Well, it wasn't supposed to happen, (yeah, I'm sure you've heard that b4) but she is 46 and gorgeous and yes, we started dating.
Her ex has the kids most of the time but we take them out and they stay with us some but we are 20 miles from their school district.
I do love her and she is wanting to marry. I have thought at times it was just how I have taken care of her that she wanted marriage, but there are many indicators that tell me she is truly in love.
We do church together, motorcycle, share friends, etc. 
My problem:
To marry her would mean that I have to sell my home in which I love and move to a place that is actually closer to work, but a place that I don't like as much to be near the school district and also live with her boys 50% of the time and be involved with their lives. I do like, but not love them. One has bad behavior occasionally.

Just asking for other thoughts here. Am I, as a 58 yr old, too old to get involved into a situation like this? I really hate to lose her and even more, hurt her feelings, but I just feel some reservations. I probably should just follow my gut feeling and keep praying about it.
Any input would be appreciated and thanks.


----------



## Married but Happy (Aug 13, 2013)

You may be crazy, but what is love other than a chemically induced obsession that eventually devolves into long-term dysfunction? Okay, I exaggerate!
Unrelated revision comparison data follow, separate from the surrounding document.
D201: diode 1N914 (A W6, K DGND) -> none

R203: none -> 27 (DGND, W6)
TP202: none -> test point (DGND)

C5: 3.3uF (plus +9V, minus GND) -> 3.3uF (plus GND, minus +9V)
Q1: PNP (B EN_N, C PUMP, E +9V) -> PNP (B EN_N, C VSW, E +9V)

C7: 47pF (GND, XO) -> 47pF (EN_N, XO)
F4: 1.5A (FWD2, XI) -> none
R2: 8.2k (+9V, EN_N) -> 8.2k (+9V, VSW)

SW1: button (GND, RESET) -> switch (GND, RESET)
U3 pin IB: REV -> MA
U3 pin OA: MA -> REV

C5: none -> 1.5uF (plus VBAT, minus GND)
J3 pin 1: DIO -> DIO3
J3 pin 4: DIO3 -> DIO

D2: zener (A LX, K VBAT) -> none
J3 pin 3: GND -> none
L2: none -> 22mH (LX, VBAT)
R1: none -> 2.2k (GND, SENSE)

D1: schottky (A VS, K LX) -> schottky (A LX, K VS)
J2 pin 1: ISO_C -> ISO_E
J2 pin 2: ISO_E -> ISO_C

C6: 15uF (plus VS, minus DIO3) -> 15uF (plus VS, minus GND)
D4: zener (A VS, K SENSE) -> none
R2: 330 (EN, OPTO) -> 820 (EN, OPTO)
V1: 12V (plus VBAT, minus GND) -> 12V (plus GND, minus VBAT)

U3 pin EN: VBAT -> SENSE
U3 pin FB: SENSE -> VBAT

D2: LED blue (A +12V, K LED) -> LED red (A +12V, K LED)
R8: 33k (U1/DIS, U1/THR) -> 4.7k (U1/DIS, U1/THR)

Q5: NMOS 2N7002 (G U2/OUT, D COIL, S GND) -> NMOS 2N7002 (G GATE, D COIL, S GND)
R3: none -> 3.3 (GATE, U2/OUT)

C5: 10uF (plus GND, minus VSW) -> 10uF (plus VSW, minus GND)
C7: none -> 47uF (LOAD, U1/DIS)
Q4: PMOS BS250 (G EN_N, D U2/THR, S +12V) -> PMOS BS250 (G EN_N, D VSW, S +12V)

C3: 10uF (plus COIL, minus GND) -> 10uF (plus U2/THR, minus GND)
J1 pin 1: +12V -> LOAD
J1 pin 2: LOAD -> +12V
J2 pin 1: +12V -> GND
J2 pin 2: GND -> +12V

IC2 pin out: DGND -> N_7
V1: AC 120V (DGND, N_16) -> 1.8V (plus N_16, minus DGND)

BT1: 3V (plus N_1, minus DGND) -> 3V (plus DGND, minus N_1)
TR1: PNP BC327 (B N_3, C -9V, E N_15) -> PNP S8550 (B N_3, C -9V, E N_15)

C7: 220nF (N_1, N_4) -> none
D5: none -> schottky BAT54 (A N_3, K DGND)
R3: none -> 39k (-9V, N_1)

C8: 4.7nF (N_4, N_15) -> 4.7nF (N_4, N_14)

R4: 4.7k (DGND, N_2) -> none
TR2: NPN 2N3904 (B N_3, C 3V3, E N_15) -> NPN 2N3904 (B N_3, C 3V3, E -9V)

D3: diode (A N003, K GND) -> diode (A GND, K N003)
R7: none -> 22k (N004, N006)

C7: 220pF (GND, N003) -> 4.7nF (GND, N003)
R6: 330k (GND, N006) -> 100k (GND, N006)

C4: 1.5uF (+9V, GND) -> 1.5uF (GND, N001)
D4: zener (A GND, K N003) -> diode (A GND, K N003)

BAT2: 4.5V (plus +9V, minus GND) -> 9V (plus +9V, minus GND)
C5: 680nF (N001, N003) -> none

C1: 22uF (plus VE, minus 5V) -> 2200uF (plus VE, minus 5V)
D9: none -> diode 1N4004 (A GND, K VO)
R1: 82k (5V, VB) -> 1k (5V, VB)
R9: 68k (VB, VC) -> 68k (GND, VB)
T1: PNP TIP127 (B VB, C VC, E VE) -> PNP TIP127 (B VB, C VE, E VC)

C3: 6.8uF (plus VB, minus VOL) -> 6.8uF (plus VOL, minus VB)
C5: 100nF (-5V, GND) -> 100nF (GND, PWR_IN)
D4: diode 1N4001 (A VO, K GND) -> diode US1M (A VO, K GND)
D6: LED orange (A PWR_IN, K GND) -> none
It sounds a little like you have a rescue fantasy/white knight syndrome. I suggest you step back and try to see how various scenarios could develop in the future. And if you do decide to proceed, I strongly suggest you get a prenup. Of course, I may just be advising too much caution, but you are considering some major life changes, some of which clearly have negative consequences. The good had better greatly outweigh those, IMO.


----------



## ScarletBegonias (Jun 26, 2012)

Follow your gut. Don't do it. 

It's not about being too old. It's about the facts of the situation. You have a great life right now.You love your home and you love your situation. You aren't thrilled about her kids and I can guarantee they aren't going to be the most welcoming for you. 


This is one of those situations that you will be saying hindsight is 20/20 and you made a mistake with moving forward.


----------



## ScarletBegonias (Jun 26, 2012)

To further that,she jumped from one man to another as far as being dependent is concerned. When is this chick going to stand on her own and stop relying on the men in her life to rescue her??

See if she can make it on her own before you go committing any part of your life to her. Like the other poster mentioned White Knight...take a step back and see the situation for what it is.


----------



## Jellybeans (Mar 8, 2011)

Married but Happy said:


> You may be crazy, but what is love other than a chemically induced obsession that eventually devolves into long-term dysfunction?


:rofl:

You should write Hallmark cards, Married!


----------



## chillymorn (Aug 11, 2010)

shes looking for security.

if you marry have her sign a pernup.

shes 46 and your 58?
shes divorced and the husband has the kids most of the time???? 

my vote is she sign a pernup or no deal!


----------



## cons (Aug 13, 2013)

Robert-

I applaud you for taking the time to be introspective about this decision. 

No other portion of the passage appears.